Apps, Mobile & SMS

Join The Universal Orchestra And Play Live Online


Universal_orchestra-591x361By Eliot Van Buskirk of Evolver.fm.

(UPDATED) This morning, I composed and played music with someone in Spain and some people standing around in a museum in London. You can do it too, for free, right now, as soon as you’re done with reading all the new articles on Evolver.fm. All you need is the Google Chrome web browser, a few minutes, and at least some small capacity for joy.

Universal Orchestra is part of Chrome Web Lab, which won top honors at SXSW Interactive in the “Experimental” category earlier this week. As its name suggests, Chrome Web Lab is a bunch of online web experiments funded by Google to prove how much better its browser is than Internet Explorer, FireFox, and Safari. That doesn’t mean it’s not also incredibly cool (see also this 3D video, that awesome Arcade Fire thing, and that awesome Beck thing).

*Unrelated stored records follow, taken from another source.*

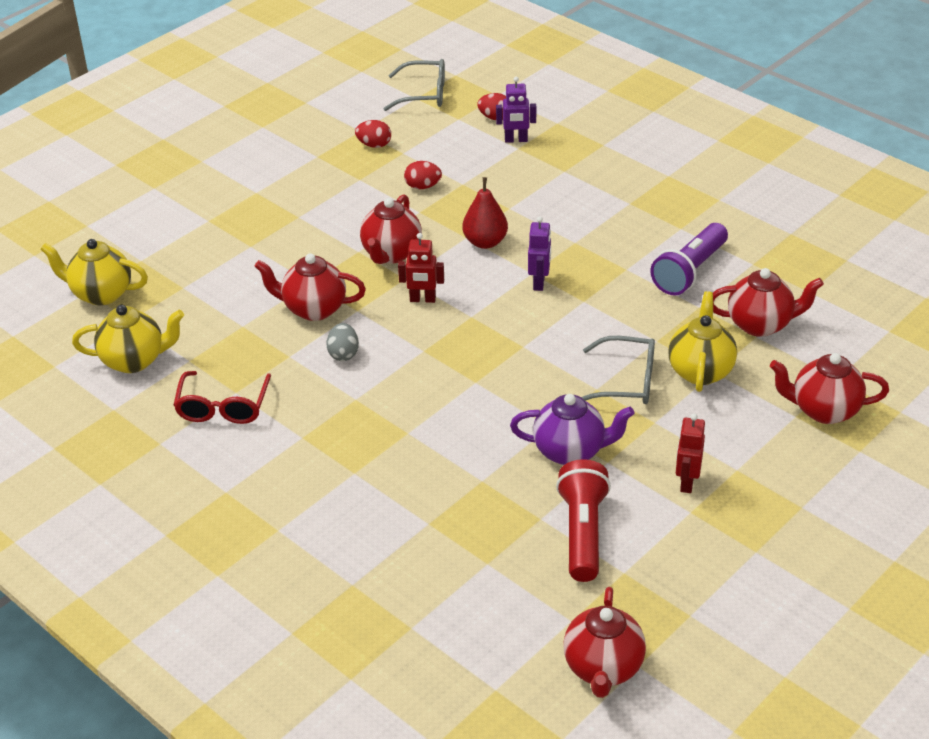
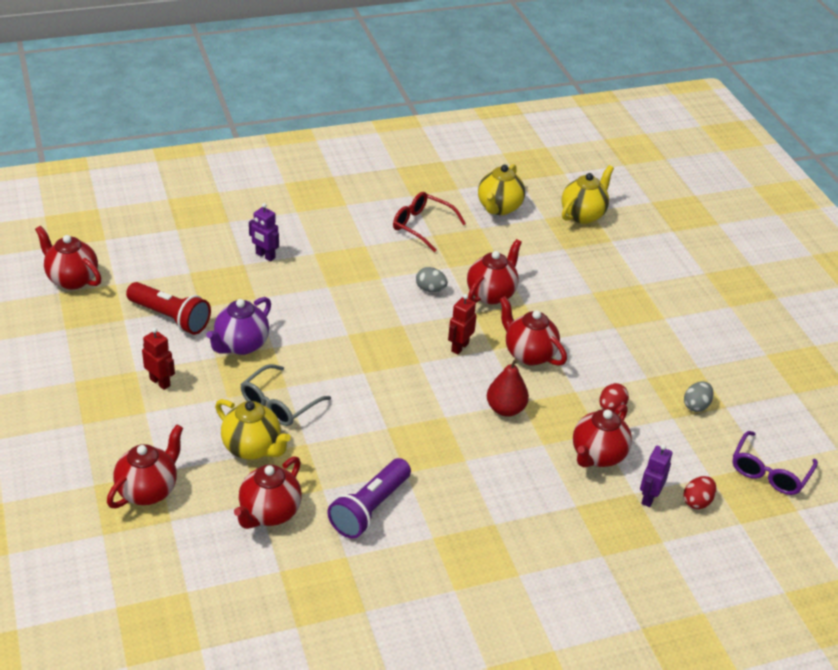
camera: 115 degrees right, 0 degrees up
(374, 145) = (696, 406): red egg -> grey egg
(424, 94) = (769, 472): grey glasses -> purple glasses
(493, 177) = (597, 456): none -> red teapot
(539, 283) = (429, 414): purple robot -> purple robot (265, 256)
(690, 272) = (370, 509): purple flashlight -> purple flashlight turned 120 degrees counterclockwise

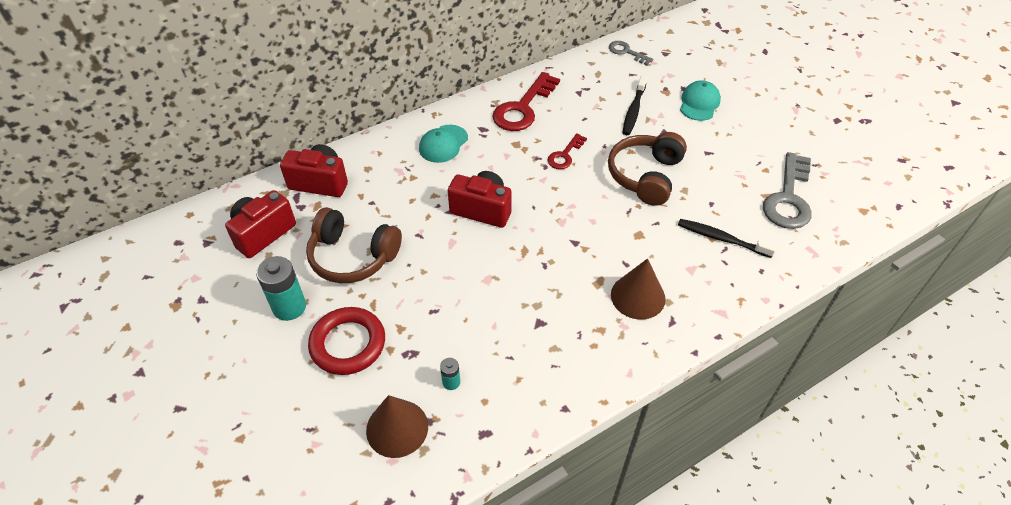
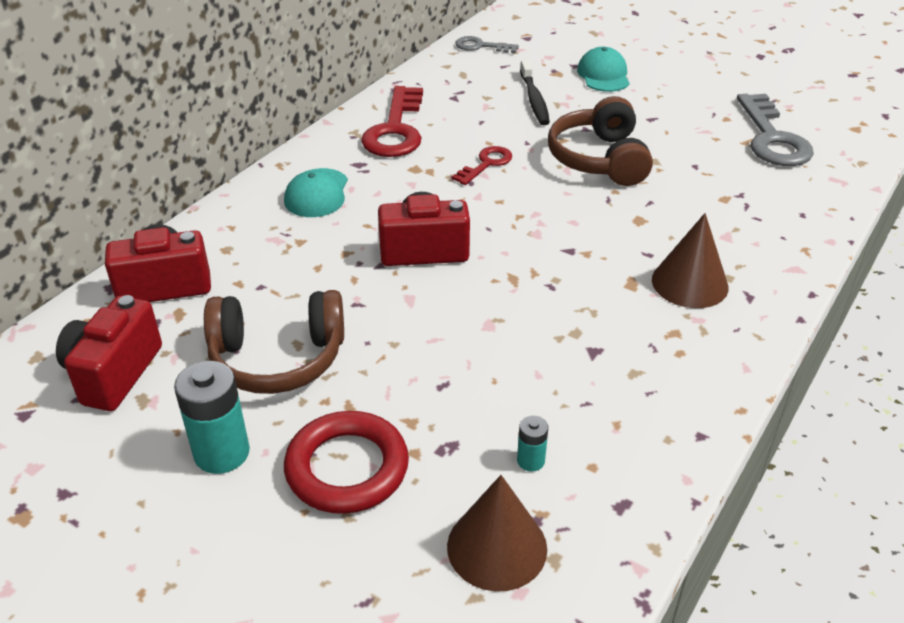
camera: 25 degrees left, 10 degrees down
(565, 155) = (486, 164): red key -> red key turned 150 degrees counterclockwise
(721, 238) = (734, 196): black toothbrush -> none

Adam Florin spent ”the better part of last year” working on Universal Orchestra, one of five experiments in the Chrome Weblab suite. In a Wednesday post, he expounded on how the whole thing works, offering fresh insight into the inner workings of this online/offline crowdsourced orchestra:

You play on a festive traditional step sequencer, with some interaction cues for the special demands of global, collaborative performance. When you change a note online, that information needs to make a round trip to the museum and back—which could be more than a sixteenth note away, in geo-rhythmic space. To visualize this latency, we imbued the notes (or “blobs”) with an elasticity—so that, the slower your network connection, the more viscous the movement of the note.

It works. It rules. And it’s live in London until at least July 2013.

To play Universal Orchestra right now, point your Google Chrome web browser here, and decide whether you want to play the virtual or real versions of the instruments. You want to play the real versions, of course. Then you’ll hop into a queue for your chosen instrument — this morning, the wait was only about a minute.

The machine will assign you a color for your blobs. Your blobs are your notes. You can drop them wherever you want, and then listen as your contribution resonates in real life in London, as you listen from the comfort of wherever you are.

We don’t care that these things are all about Google trying to market its web browser. It doesn’t matter as much why Universal Orchestra exists as that it is awesome, and well-deserving of the award it took home at SXSW this week.